Multidisciplinary team

A new multidisciplinary team (MDT) that would be proactive in planning and managing care for the vanguard residents was set up. The team used a screening process to identify care needs which, if not met, could lead to residents needing inappropriate hospital care. The team (comprising professionals from areas including mental health, physiotherapy and nursing) was co-located and met weekly to discuss case management and would proactively see residents that needed more support. The MDT also carried out falls risk assessments at care homes and delivered 49 training sessions covering 286 care home staff. The training covered falls prevention, falls management, screening for malnutrition and swallowing problems, dementia awareness, and pressure sore prevention. Initially, the MDT planned to screen all vanguard residents for unmet needs, but from April 2016 this was narrowed down to screening only those residents deemed high risk by care home staff. There was no common definition of high risk used by all care homes and in some care homes almost all residents were referred to the MDT whereas in others only a few were referred. If extra care needs were identified, the MDT could refer to other members of the MDT, for example a physiotherapist or other services in the community. According to estimates from Wakefield CCG, around 400 residents were referred to the MDT between November 2015 and April 2017.

Primary care

Twenty-six out of roughly 40 GP practices were selected to participate in the vanguard, based on having at least one patient living in a vanguard care home.

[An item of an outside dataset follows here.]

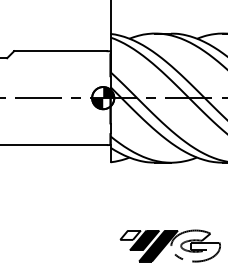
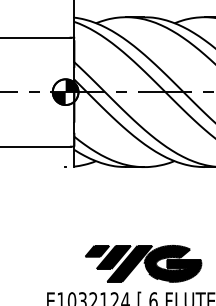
fill: (130, 234) -> (97, 250), added
fill: (195, 245) -> (172, 263), added

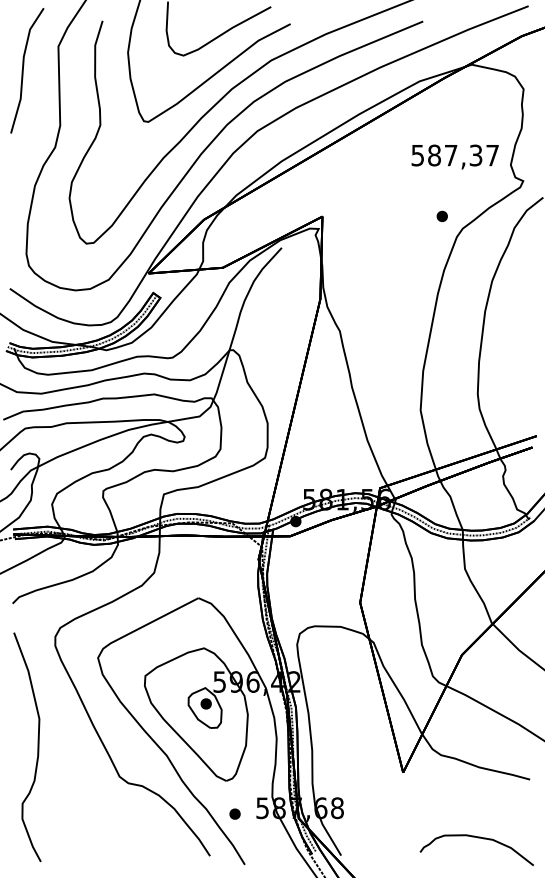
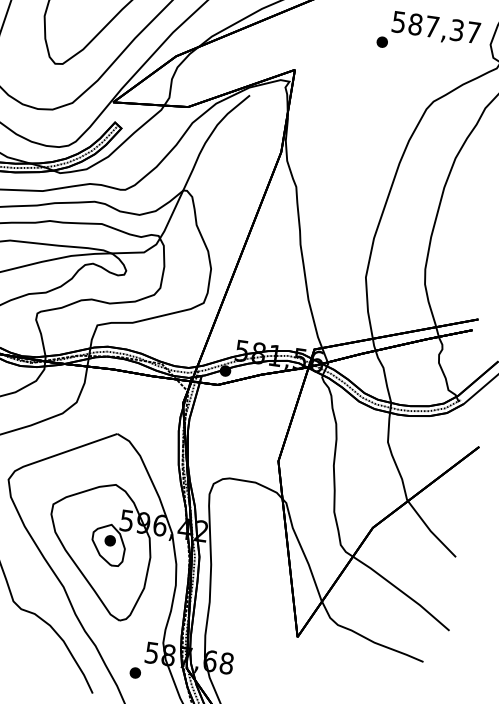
part: (441, 215) -> (381, 41), moved
part: (234, 813) -> (134, 672), moved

All GPs in Wakefield, not just the ones affiliated with the vanguard, already visited their care home patients when required even before the vanguard started and continued to do so. The frequency of visits differed between practices and was largely based on the practice’s relationship with the care home and the vanguard. The vanguard set out to implement a ‘one GP practice one care home’ model, which was not achieved during the period of the study.

Local key performance indicators (KPIs) were introduced in November 2015 specifically for the GPs in the vanguard. The new KPIs included, for example, face-to-face consultation within 14 days of registering a new care home resident, a full health care plan within eight weeks of registering and emergency admission reviews within seven days of a discharge letter being received. Additional payments for the care outlined in the local KPIs only related to residents in the 15 vanguard care homes. However, most of these local KPIs were already part of the standard contract for all GPs.

This means that any benefit derived from care delivered by GPs for residents living in vanguard care homes compared to those living in non-vanguard care homes in Wakefield was unlikely to be substantially different.

What impact were these changes expected to have?

The enhanced care package was expected to improve coordination of care through closer working between care home staff, GPs and the MDT. Access to the MDT and greater engagement from GPs was expected to reduce unnecessary emergency admissions and speed up the discharge process for residents admitted to hospital (thereby reducing the number of hospital bed days). The MDT was expected to improve case management and personalised care planning, and make sure that all residents had an end-of-life care plan that included their preferred place of dying. Training for care home staff aimed to reduce accidents and deterioration of residents’ health that might result in hospital attendance or admissions. The voluntary sector activities were expected to reduce the isolation experienced by older people but not necessarily have a strong impact on hospital use.

* Partners include the Mid Yorkshire Hospitals NHS trust, South West Yorkshire Partnership NHS Foundation Trust, Yorkshire Ambulance Service NHS Trust, Wakefield Council, Wakefield District and Housing, Age UK Wakefield District, Nova and Carers Wakefield and District.